2021: January 2021 - 13% February - 7% March - 8% April - 8% May - 8% June - 13%
July - 28% August - 42% September - 43% October - 48% November - 51% December - 47%

2022: January 2022 - 32% February - 41% March - 57% -- is it finally over?
April - 65% May - 76% June - 80%

Now imagine it's January 2022 (6 months before today's date). We're still in the midst of Omicron. You have no way of truly knowing when this will finally be over. Demand for your service is 32% of 'normal' and has been hovering somewhere between 13% and 47% of normal for the past 18 months.

All of a sudden in March it appears all this might *finally* be ending. Global travel restrictions are finally being removed. Demand suddenly spikes back up to somewhere between 80% and 100% of normal in a very short period of time.

You *wish* you would have had a crystal ball in January 2022 to give you at least 6 months to prepare for this. And even that's a stretch for one of the most complicated supply chains in the world.
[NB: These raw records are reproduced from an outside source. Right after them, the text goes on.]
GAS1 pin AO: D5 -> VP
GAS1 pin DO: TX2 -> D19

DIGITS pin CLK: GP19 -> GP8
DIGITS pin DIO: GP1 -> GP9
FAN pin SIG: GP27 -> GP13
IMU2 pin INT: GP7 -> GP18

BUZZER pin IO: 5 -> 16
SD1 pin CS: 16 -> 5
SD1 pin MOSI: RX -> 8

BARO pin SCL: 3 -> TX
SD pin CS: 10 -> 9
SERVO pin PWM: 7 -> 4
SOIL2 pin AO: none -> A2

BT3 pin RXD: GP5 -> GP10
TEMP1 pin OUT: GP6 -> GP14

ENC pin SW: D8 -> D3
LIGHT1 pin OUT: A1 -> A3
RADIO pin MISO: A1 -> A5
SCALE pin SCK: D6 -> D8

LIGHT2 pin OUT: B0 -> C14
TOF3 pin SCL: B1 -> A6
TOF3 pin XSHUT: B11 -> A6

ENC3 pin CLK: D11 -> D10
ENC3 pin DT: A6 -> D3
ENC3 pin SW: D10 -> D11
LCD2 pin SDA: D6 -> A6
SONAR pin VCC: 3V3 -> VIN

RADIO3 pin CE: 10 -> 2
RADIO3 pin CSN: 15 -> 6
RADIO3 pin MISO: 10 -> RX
Realistically, you would have needed that crystal ball in June 2021, a year ago, when demand for your service was 13% of normal, to be prepared to operate at 100% of normal in June 2022.

That would be a pretty bold gamble for any business to take in June 2021.


2. As much as many would like to make this a 'Canada' issue (using it as an excuse to make it political or bash their own country), this is a global issue.

Here's what the Lufthansa executive group (Germany) sent out to customers the other day, similar to Air Canada's recent e-mail:



If *Germany* can't keep things running efficiently right now, you know every country is struggling with this.